I had the unique opportunity to live and work in Japan for two years back in 1994. I lived in a small rural village in the alps of the Nagano Prefecture called Kiso-Fukushima. Nagano hosted the 1998 Winter Olympic Games. A very special place. An even more special culture.
If you look up the words “nursing home”, “senior living facilities”, or “retirement communities” in a Japanese/English dictionary, you will find it difficult to translate. The reason – Japanese culture, for the most part do not put their elderly in these homes, facilities, or communities. For hundreds of years the Japanese have looked at and treated their elderly very differently than most western civilizations.
Traditionally, if you are the first born Japanese son, your role and cultural obligation is to move back into the home you were raised in and care for your aging parents. If you marry a first-born son, your role and cultural obligation is to care for your husband’s aging parents. Homes in Japan are passed down from generation to generation. From first born sons to the next generation of first born sons.
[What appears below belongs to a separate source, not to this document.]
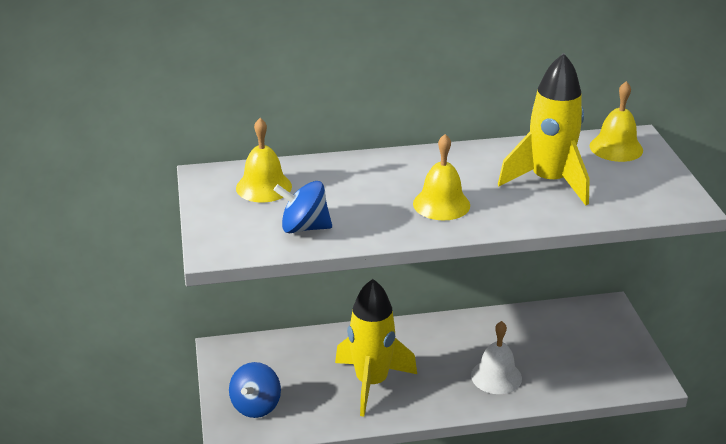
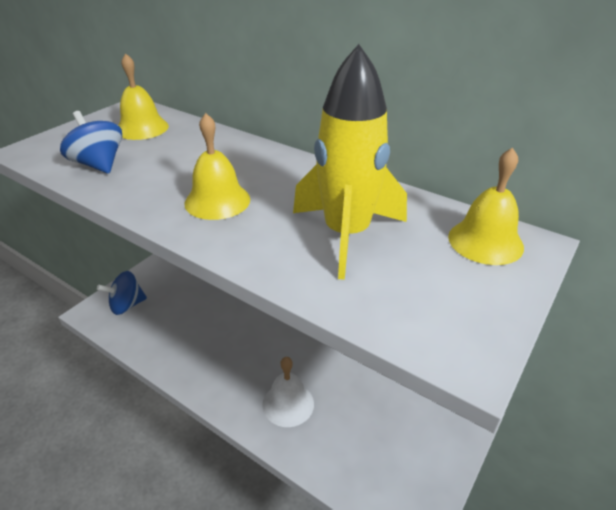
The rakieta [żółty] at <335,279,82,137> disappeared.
Elders are at the top of the food chain in Japan. They are respected. They are listened to. And they provide wise counsel. Western cultures think differently of their aging. They value youth over age. They want the younger CEO. The younger workforce…. encouraging folks to retire by sixty-five……or even younger. I think this has hurt us in business. And hurt us even more as a society.
If you look back at all your meetings, lunch appointments, and breakfast dates in 2017, how many of them, excluding relatives, were with people over the age of seventy-five? My guess is that number is shockingly low.
Last week I had breakfast with Barry Dawson. Barry will turn eighty years old next month on April 29th. Barry has been married to the same woman, Gloria, for 58 years. Three kids, two grandchildren, thirty-six different jobs and eight careers over the last sixty years. Do you think Barry has something to teach us about marriage? About change management? About leadership?
Lynn Fruth is the CEO of Danberry Realtors, one of the largest and most successful residential real estate companies in the Metropolitan Toledo, Ohio area. I had the honor to speak to their 260 agents and 35 support staff a few years ago. Lynn, now 68, and I have remained friends. He and I had breakfast two weeks ago when I was back speaking in Toledo. I learned that Lynn has been part of a “mastermind” group for the last eighteen years. I was impressed with what I learned.
Twice a year, Lynn and a dozen of his mastermind colleagues (founders, CEO’s, and Presidents of leading residential real estate companies from around the country) get together for two days. Each time they get together they rotate locations – visiting the businesses of all thirteen mastermind members. The rules are simple. Mandatory attendance. Mandatory confidentiality. Mandatory candor.
The first evening the mastermind group’s dinner is purely social. The following morning the twelve mastermind members spend the entire day visiting all the offices and locations of their host’s real estate company. They meet with their employees. They interview their senior management team. They call on their customers, clients and community partners. They do a full day of extensive research on the successes, weaknesses, opportunities, and threats to their peer mastermind’s organization.
At the end of the day the entire mastermind meets for dinner. The rules are even simpler. The host pays for dinner. And the host sits at the head of the table – listening to feedback – all night. No comments are allowed by the host. Their job is to receive feedback and take notes.
Imagine twelve experts from like-minded companies pouring into you and your organization for an entire day and night. Imagine what you could learn. Imagine how much you could grow. Imagine all the pitfalls and mistakes that could be avoided.
Heart-Led Leaders value counsel. They seek advice from those that have walked the path before them. And they join peer networks, forums, and mastermind groups to not only better their organizations, but better themselves.
You don’t have to live in Japan to seek wise counsel. There are thousands of retired leaders that are starving to share their knowledge and wisdom with you…to become your Chief Wisdom Officer. All you have do is pay for breakfast…and listen!